Die aktuelle Situation stellt sich heute wie folgt dar: Glatirameracetat und 4 Beta – Interferone werden nach wie vor erfolgreich zur Basistherapie der schubförmig verlaufenden MS eingesetzt, vervollständigt durch die Therapien für die hochaktive Verlaufsform Natalizumab, Fingolimod, Alemtuzumab und Mitoxantron, wobei diese Präparate aufgrund ihres Nebenwirkungsprofils einer besonders sorgfältigen Begleitung bedürfen.
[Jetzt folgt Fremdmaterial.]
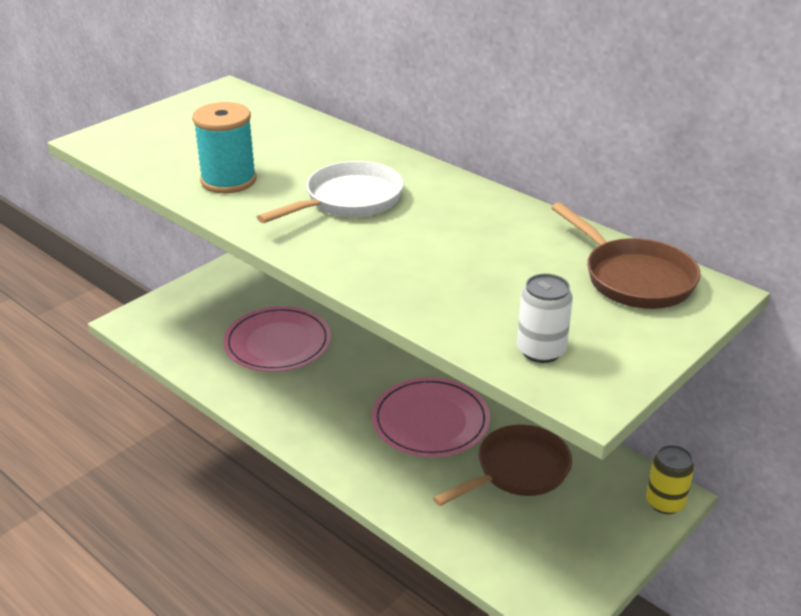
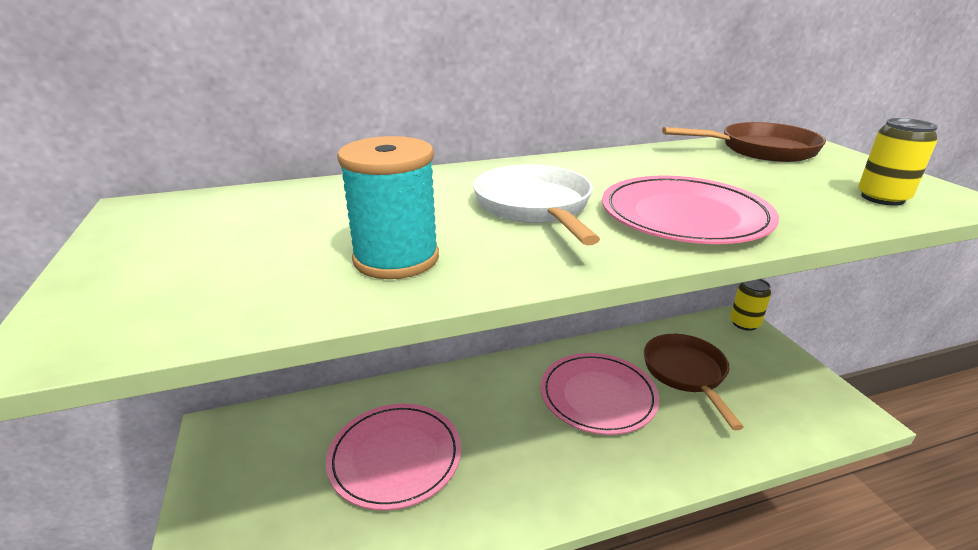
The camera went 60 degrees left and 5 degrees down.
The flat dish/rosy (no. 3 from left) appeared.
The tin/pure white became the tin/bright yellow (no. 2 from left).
Diese Therapien bieten andererseits eine zusätzliche Option nach erfolgloser Behandlung mit Basistherapeutika oder bei bereits zu Beginn der Erkrankung hochaktiver MS.

Seit 2013 bzw. 2014 stehen mit Dimethylfumarat und Teriflunomid 2 weitere oral zu verabreichende Substanzen als Alternative zu den bisherigen Basistherapeutika zur Verfügung und weiter Substanzen stehen zur Zulassung an.

Die Behandlung der MS wird damit immer komplexer und erfordert von den behandelnden Ärzten zunehmend Expertenwissen und setzt eine umfassende Betreuung der Patienten voraus.

Einerseits erfolgt dies durch Patientenorganisationen wie der DMSG, der dabei ein langjähriges großes Engagement bescheinigt werden kann. Andererseits sind spezialisierte Zentren wie hier in Teupitz unverzichtbar – hier erhalten MS – Patienten neben der ärztlichen Betreuung auch durch speziell geschulte MS – Schwestern, Neuropsychologen, Ergo- und Physiotherapeuten, Logopäden und Sozialarbeiter Unterstützung bei Therapie aber auch bei den vielschichtigen Problemen der Krankheitsbewältigung.

Gleichzeitig können durch die Teilnahme an vielen nationalen und internationalen Studien und Projekten die aktuellsten Entwicklungen in Therapie und Diagnostik direkt an die Patienten weitergegeben werden und der Erfolg gibt uns recht: gegenwärtig befinden sich mehr als 1000 MS – Patienten in unserer Betreuung!